Closed ghost closed 5 years ago

ghost commented 5 years ago

Hi Sanjay, I have just started chapter two of your book. I downloaded your code for chapter 2 and opened it in Visual Studio 2017 on Windows 10; It is failing to build because the include memory is underlined red and the png files can’t be seen. In the error box there are also 486 other errors relating to missing header files. I have got all the required C++ workloads installed and up to date SDK, I have had no issues with any other projects I have run. Any ideas? Thanks, Mike.

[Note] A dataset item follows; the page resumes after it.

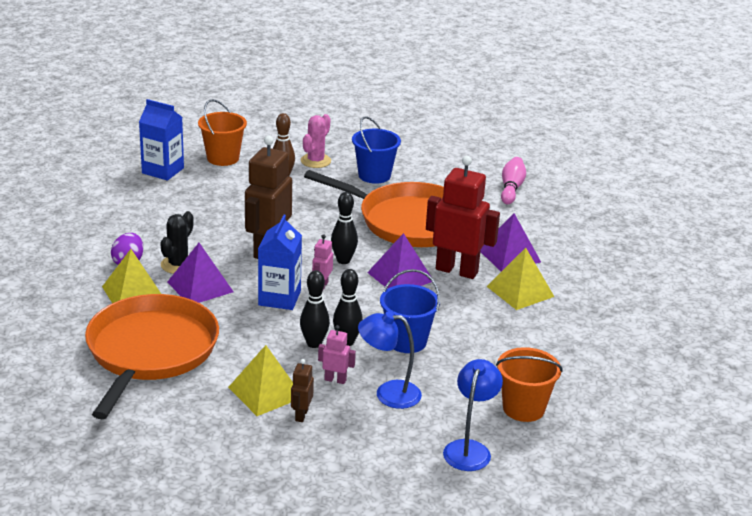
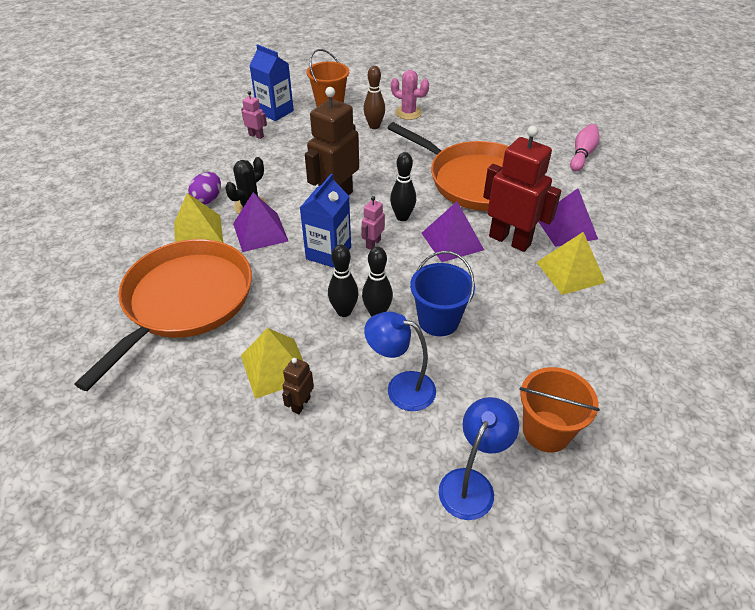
camera: 15 degrees right, 15 degrees up
(315, 161) = (408, 113): pink cactus -> pink cactus turned 75 degrees clockwise
(335, 380) = (351, 361): pink robot -> pink robot (256, 135)
(374, 175) = (456, 131): blue bucket -> none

ghost commented 5 years ago

Ok just an update. I have managed to get it down to 9 errors, all of which are C1010 Did you forget to add include “stdafx.h” to your source? All I done was install an older version of SDK. Thanks, Mike

chalonverse commented 5 years ago

I'm not sure why you'd get that error, because Precompiled Headers are disabled for the project, which means it shouldn't be looking for stdafx.h. Can you verify the "Not Using Precompiled Headers" option is set as in https://docs.microsoft.com/en-us/cpp/error-messages/compiler-errors-1/fatal-error-c1010?view=vs-2019

ghost commented 5 years ago

Hi Sanjay, I have been reading up about it at work and I think I might of enabled that option when I was trying to get the other problem sorted. I will check when I finish work tomorrow. Fingers crossed it will compile as I am really enjoying your book.

ghost commented 5 years ago

Hi Sanjay, Your chapter two code is up and running. Thank you for your help.

Just a quick question. What would I do if I wanted to make a game using the latest version of SDK as memory.h wasn’t recognised, is there now an alternative? Thanks, Mike.

chalonverse commented 5 years ago

Yeah, so in Visual Studio 2017, you can update the SDK version to whatever the latest one is and it will work fine. In 2019 they've added an option in project files to just say "latest Windows 10 SDK" which then fixes the problem of the version number changing every couple of months.

The code all does work in Visual Studio 2019, so you could certainly upgrade the project files to that and it would work also. However, I wanted to maintain backwards compatibility on this repo so I haven't updated the projects to 2019 yet. But maybe it's worthwhile to update them and just tell people to install 2019 now.